На короткой, как в деревушках-малодворках, приозёрной улице так и не явилась живая душа; дрыхли собачушки подле крылец, вывалив красные, сырые языки, изредка скусывая мух, кои назойливо роились над ними; важно гогоча, семенил за гусыней уже подросший выводок. Игорь растерянно встал посреди заимки, но тут же и приметил сидящего на завалинке древнего деда, прозванного, как потом вызнал, Хапом.
– Здравствуйте, деда, – заискивающе поздоровался Игорь, и старик поклонился в ответ; изжелта седая, обредевшая борода осветилась младенческой улыбкой. – Где ваш народ? Не вижу народа.
– Погода?.. Наладилась, сынок, погода, слава те господи.
Парень смикитил: старик, как в деревне баят, бос на оба уха, а посему, приклонившись к деду Хапу, рёвом проревел:
– А где Уварова найти?.. Степана?
– Пошто рано?! Самые покосы пошли. Косят мужики, пока сенозарник, а то батюшка-Илья навалит гнилья, – не задожжило бы. А то нонишний год как зарядили дожжи с Самсона-сеногноя, так до Авдотьи-сеногнотьи и лили. Всё сено погноили. А ноне-то, паря, добро…

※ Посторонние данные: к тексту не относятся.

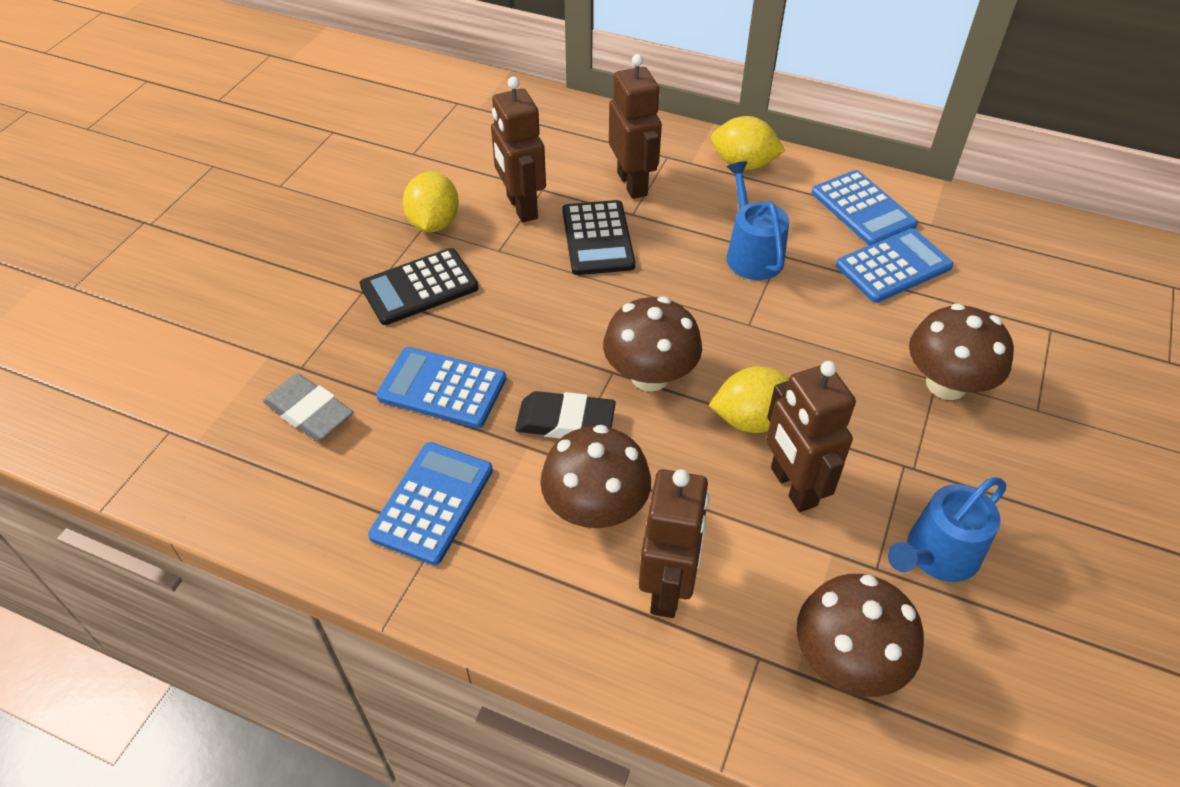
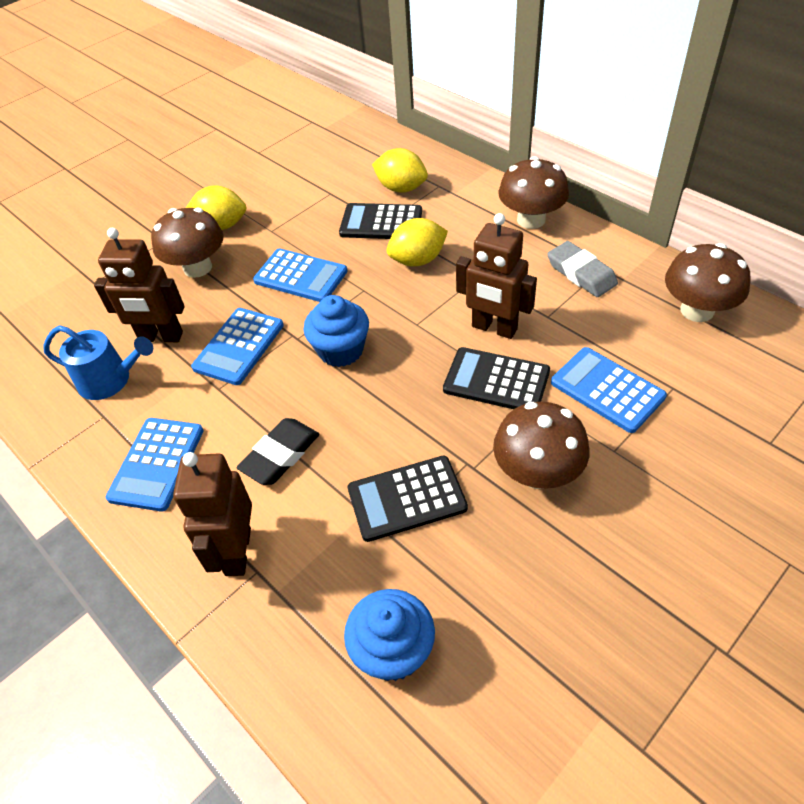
black calculator: 2 -> 3
blue cupcake: 0 -> 2
blue watering can: 2 -> 1
brown robot: 4 -> 3

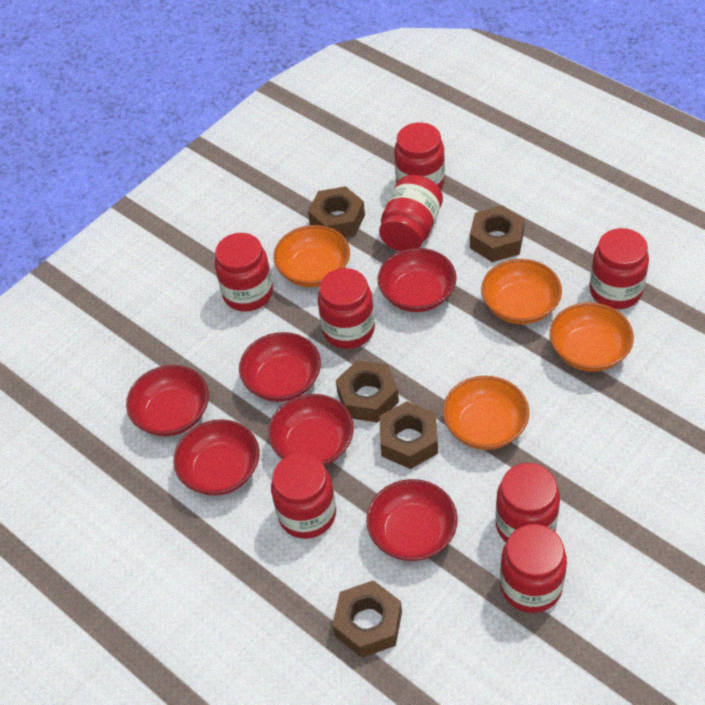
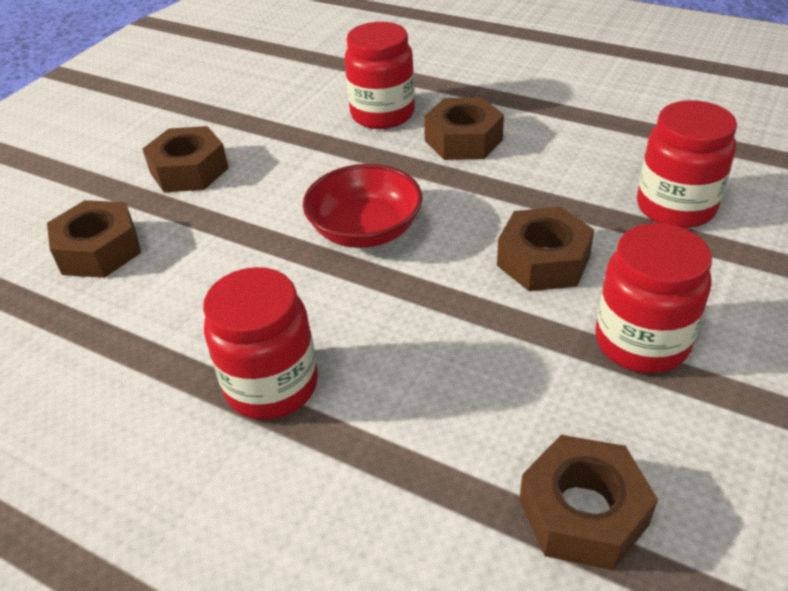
orange bowl: 4 -> 0
red bowl: 6 -> 1
red jar: 8 -> 4

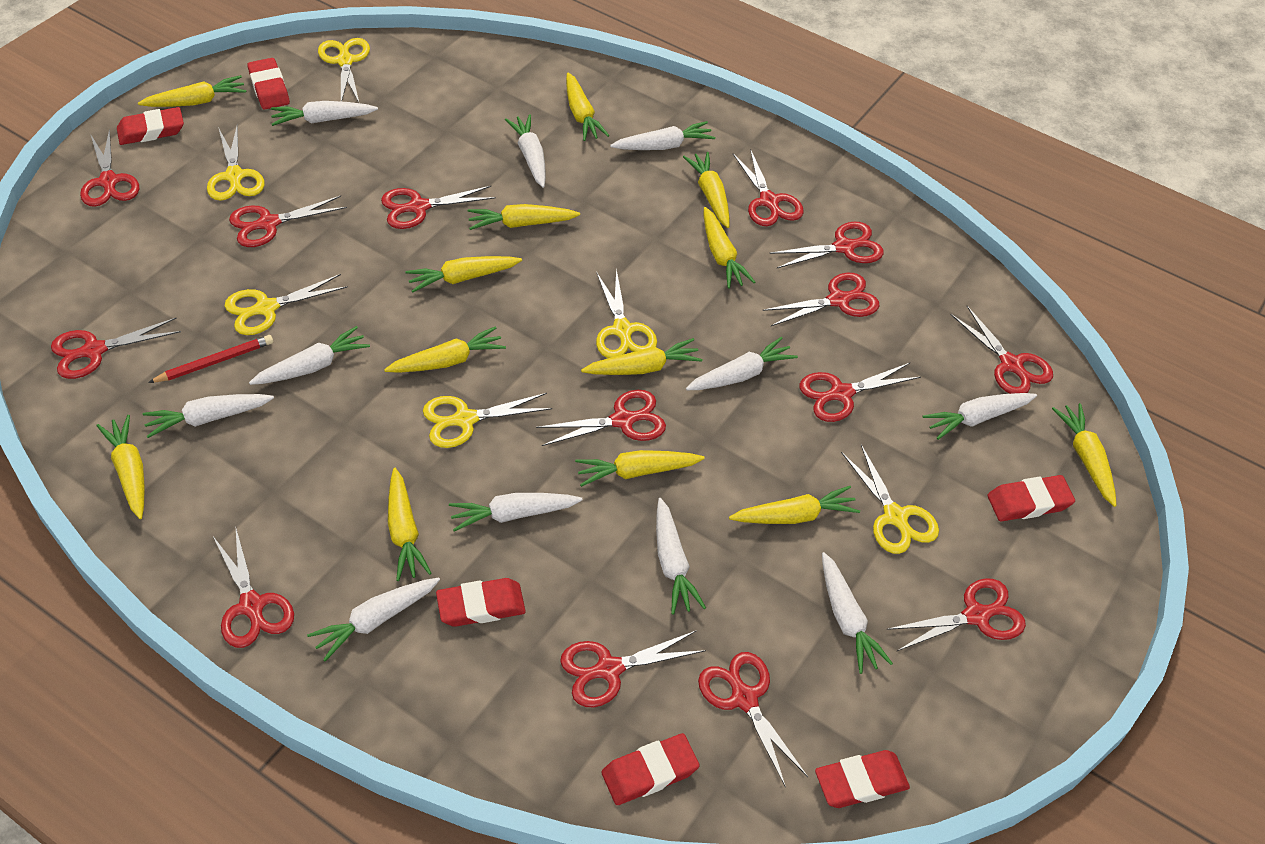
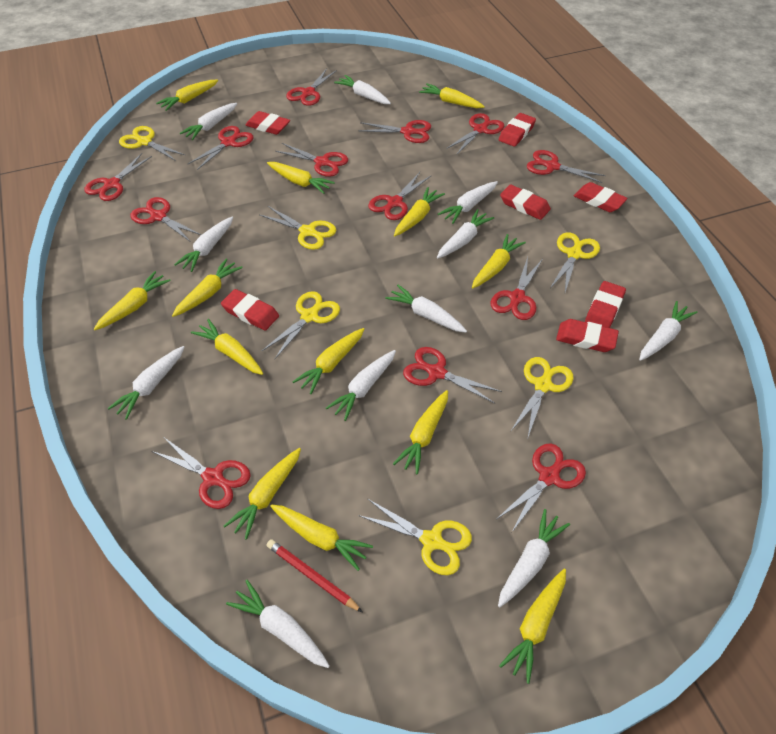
red eraser: 6 -> 7
red scissors: 14 -> 13

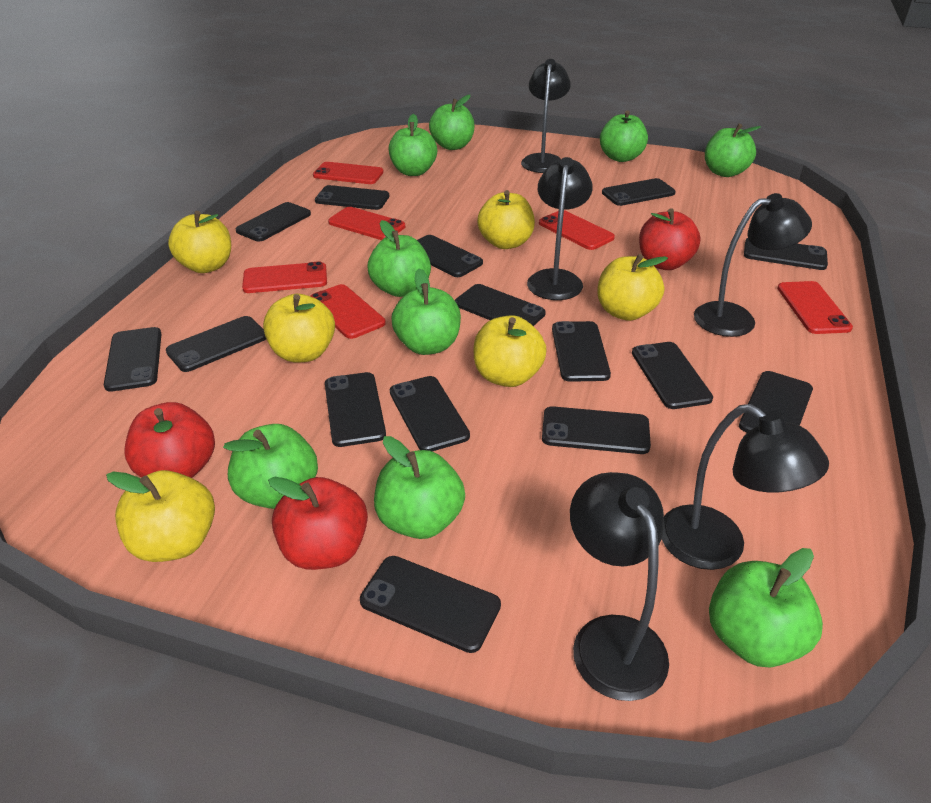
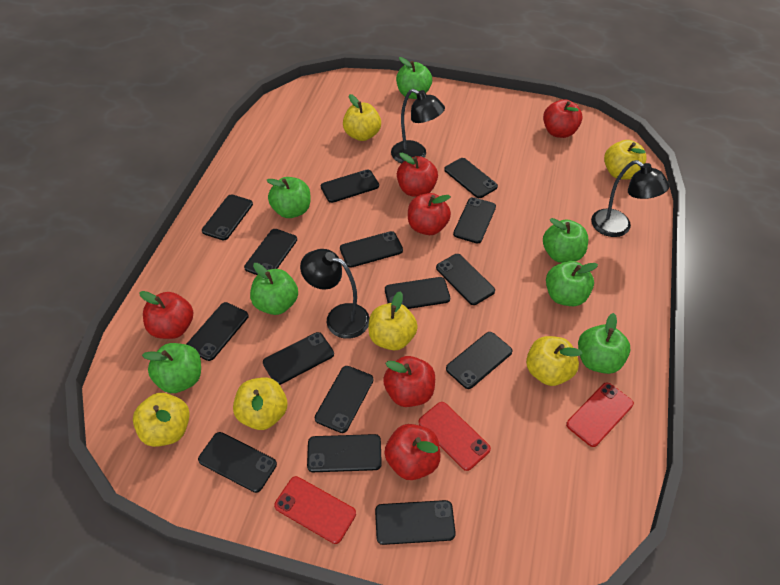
black lamp: 5 -> 3
green apple: 9 -> 7
red apple: 3 -> 6
red phone: 6 -> 3

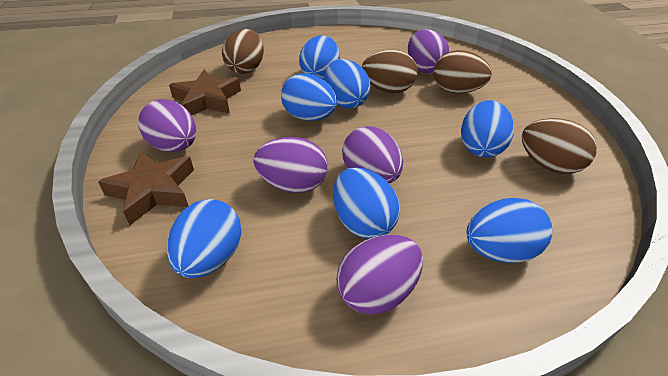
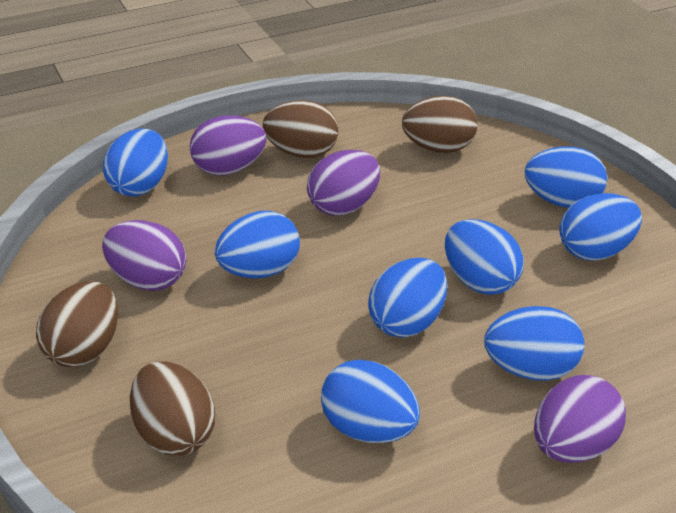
blue egg: 7 -> 8
brown star: 2 -> 0
purple egg: 5 -> 4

Махнув рукой на глухаря, парень потопал дальше; а тут вы-пылил на велосипеде парнишка, раскачиваясь из стороны в сторону, едва доставая ногами педали; за ним выкатил другой, который и вовсе педалил под рамкой.
– Эй, мужик, стой! – крикнул Игорь, встав поперек дороги и разведя руки. – Где Степан Уваров?
Вывернувшись из-под рамки, парнишка ткнул пальцем в край заимки:
– На конном дворе, кажись… в хомутарке, – и тут же, склонив набок смуглую суслячью мордашку, лукаво прищурив глаза, спросил: – А ты кто?
– Дед Пихто, вот хто, – Игорь протянул руку, чтобы потрепать его за чупрын, узким языком оставленный на чисто выкошенной головенке, но малый уклонился.
– Не, правда, кто, а?
– Много будешь знать, рано состаришься, – рассудил Игорь и тронулся в сторону конного двора, куда ткнул пальцем чумазый парнишонка.
– Фотать будешь? – сметливый парнишка покосился на черную кожаную суму с подсумком и блескучими застёжками.
– Фотать, фотать. Сначала мордаху умой.
– Сфотай, а, сфотай! – кричал ещё вслед бойкий парнишонка.